Petróleo em queda afeta a América Latina

Venezuela, México e Colômbia devem ser os mais prejudicados com o preço mais baixo

LUIZ GUILHERME GERBELLI, O Estado de S.Paulo

18 de janeiro de 2015 | 02h04

A queda no preço do petróleo deve afetar o desempenho econômico de importantes economias da América Latina. A região é uma grande produtora da commodity e o recuo na cotação traz impactos negativos para Venezuela, Colômbia e México. O Brasil, por sua vez, se beneficia desse novo cenário no curto prazo, mas pode ser prejudicado se a queda no preço do petróleo for acompanhada pela de outros produtos básicos.

De todas as economias latino-americanas, a Venezuela é a mais impactada. O país é muito dependente do petróleo: 58,9% da arrecadação fiscal e 79,7% das exportações são provenientes do produto.

Com a forte baixa no preço, as fragilidades da economia venezuelana - já existentes - ficam ainda mais expostas. "Uma queda do preço do petróleo traz problemas sérios num país que já estava completamente desequilibrado", diz André Loes, economista-chefe do banco HSBC para a América Latina.

Na semana passada, a agência de classificação de risco Moody's rebaixou o rating venezuelano de Caa1 para Caa3. Segundo a agência, o risco de o país declarar uma moratória aumentou por causa da queda do preço do petróleo. "A grande pergunta é se vai haver default ou não", diz Juan Carlos Rodado, economista do banco francês Natixis e especialista em América Latina.
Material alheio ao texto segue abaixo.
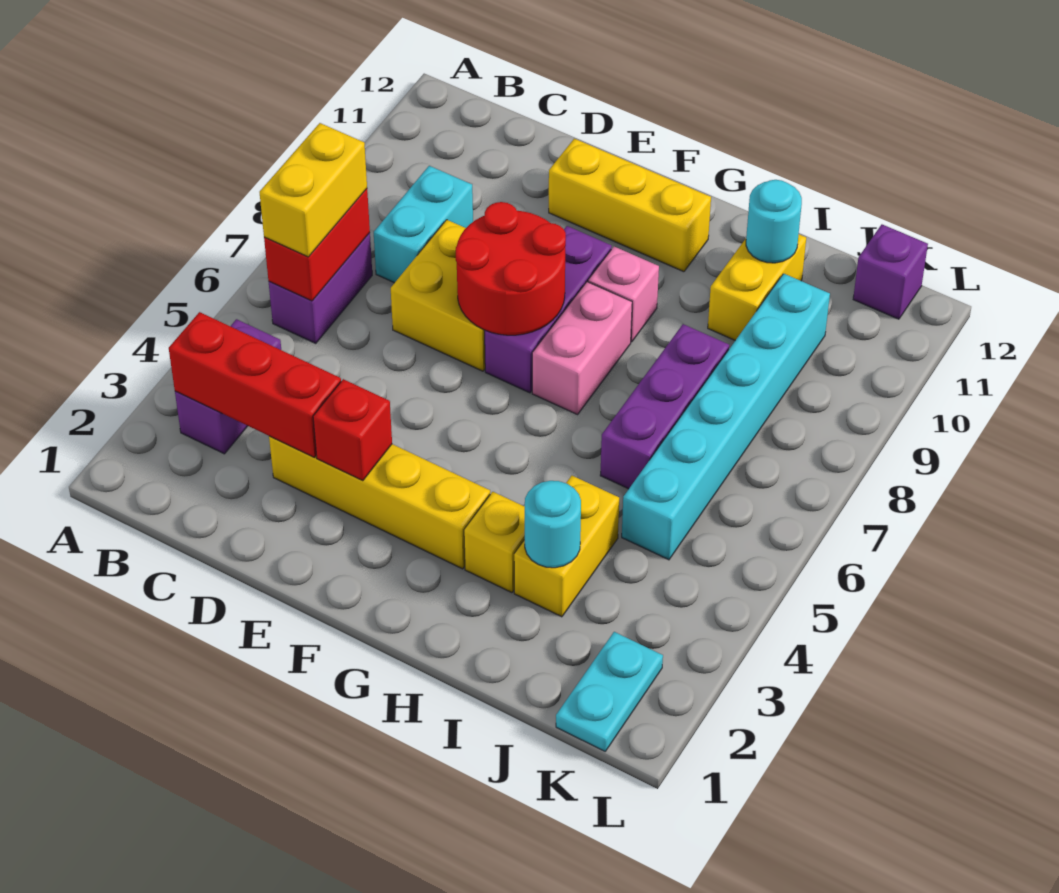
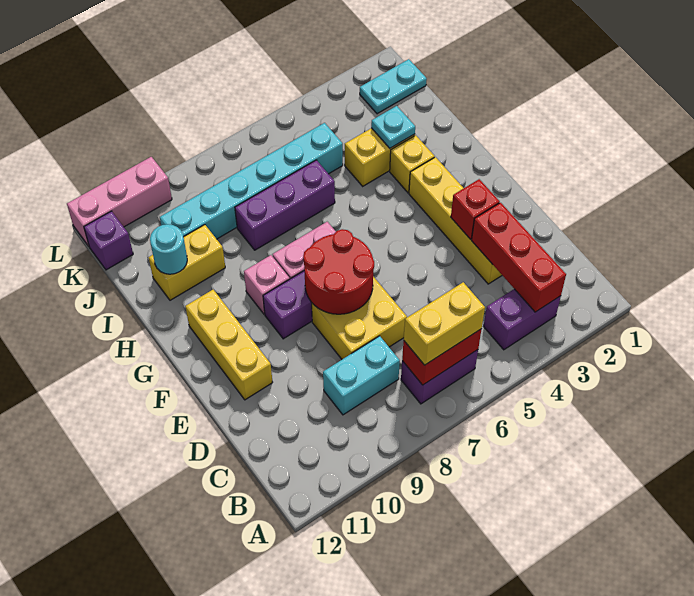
cyan round brick I3 level 2 -> cyan plate I3 level 2
none -> pink brick L10:L12 level 1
Na Colômbia, a cotação mais baixa do petróleo deve fazer com que os analistas rebaixem a previsão para o Produto Interno Bruto (PIB) de 2015. Nos últimos anos, boa parte do crescimento esteve ligada ao setor petroleiro, sobretudo a partir de 2003, quando o governo local abriu o setor de energia para o investimento privado. "O marco regulatório para atrair capital privado e o boom de preços fez com que todo o investimento em atividades relacionadas ao petróleo e toda a infraestrutura para viabilizar a extração fossem os motores da economia", afirma João Pedro Bumachar, economista responsável pela cobertura de América Latina do Itaú.
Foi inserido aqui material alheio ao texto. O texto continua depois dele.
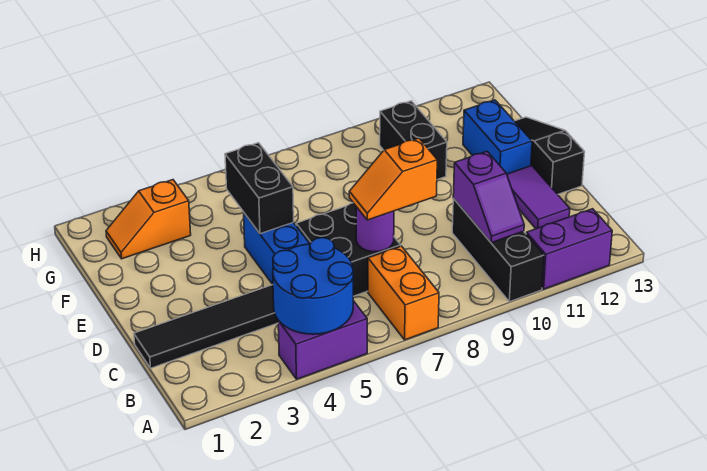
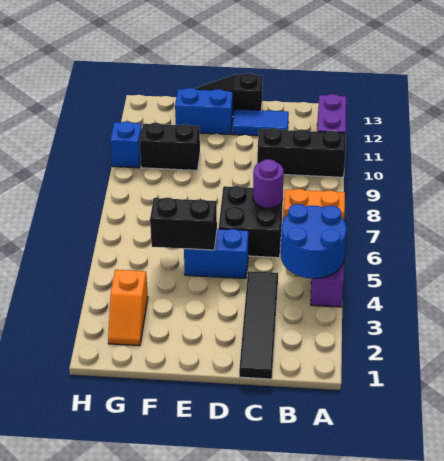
purple slope B10:C10 level 2 top C -> none
orange slope C7:C8 level 3 top 8 -> none
purple tile C12:D12 level 1 -> blue tile C12:D12 level 1
none -> blue brick H10 level 1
Hedge. Ao menos em 2015, o México deve escapar dos efeitos da queda do preço do petróleo. Para se proteger da derrocada da cotação, o governo mexicano fez um hedge a mercado do preço da commodity. A preocupação se justifica: a arrecadação do governo ligada ao petróleo equivale a cerca de 6% do PIB. O problema, então, é de médio prazo. O México promoveu uma série de reformas liberais, o que incluiu o setor energético, e esperava atrair novos investimentos para alavancar o crescimento. "Se o preço do petróleo permanecer nesse patamar, os benefícios da reforma vão ser menos significativos", diz Bumachar.

A redução no preço do petróleo pode favorecer a economia brasileira. O Brasil é um importador líquido do produto e o novo cenário pode melhorar as contas externas. Mas existe a preocupação de que a queda no preço seja acompanhada pela de outros produtos básicos, já que existe forte correlação entre eles. Essa combinação afetaria a já debilitada exportação brasileira. "Uma situação em que o preço da principal commodity do mundo se estabiliza lá embaixo não pode ser boa para o Brasil no médio prazo. O preço das demais commodities vai acabar convergindo", diz Loes.
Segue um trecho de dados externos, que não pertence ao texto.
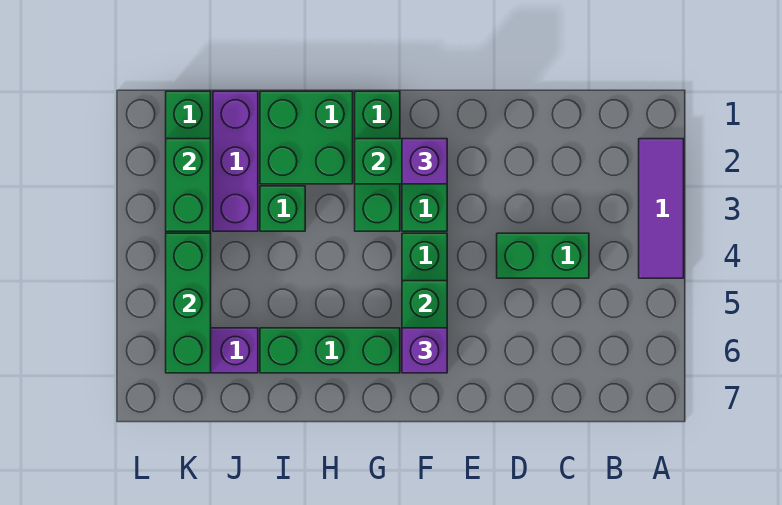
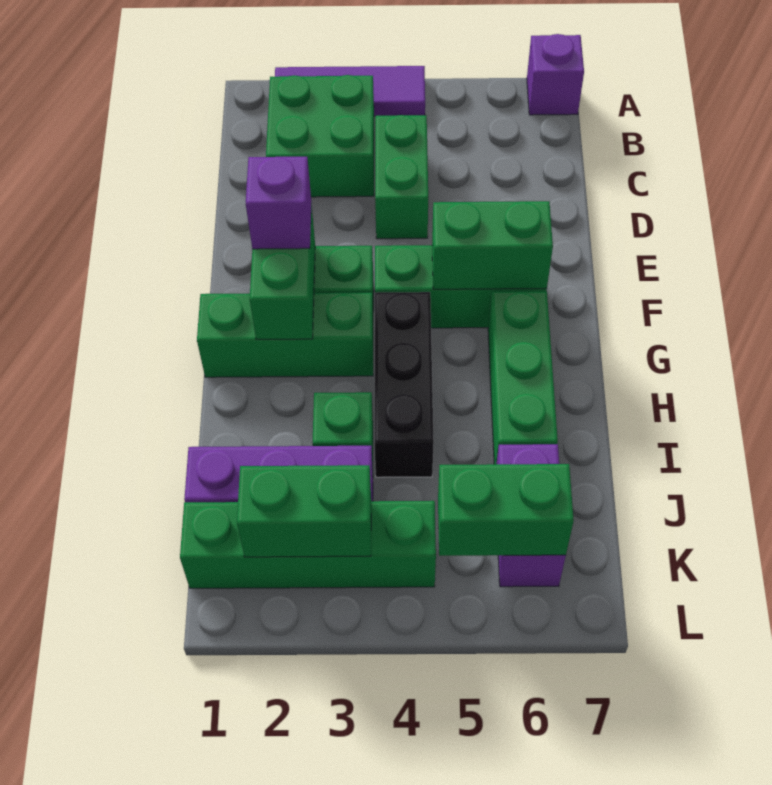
purple brick F6 level 3 -> purple brick A7 level 1
none -> black brick G4:I4 level 1
green brick H1:I2 level 1 -> green brick B2:C3 level 1
green brick K4:K6 level 2 -> green brick K5:K6 level 2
Na última década, os preços das commodities tiveram forte alta, e atingiram o pico em 2011. Desde então, passaram a recuar - umas com mais força, outras com menos. O petróleo se manteve em patamares elevados até meados do ano passado, quando, então, despencou.

Se o preço do petróleo permanecer em patamares historicamente baixos por um longo período, os projetos esperados para o pré-sal podem ser prejudicados. "Quanto mais baixo está o preço, mais pressão a Petrobrás vai ter para não aumentar preço, o que vai dificultar ainda mais o investimento", diz Rodolfo Oliveira, economista da Tendências Consultoria Integradas.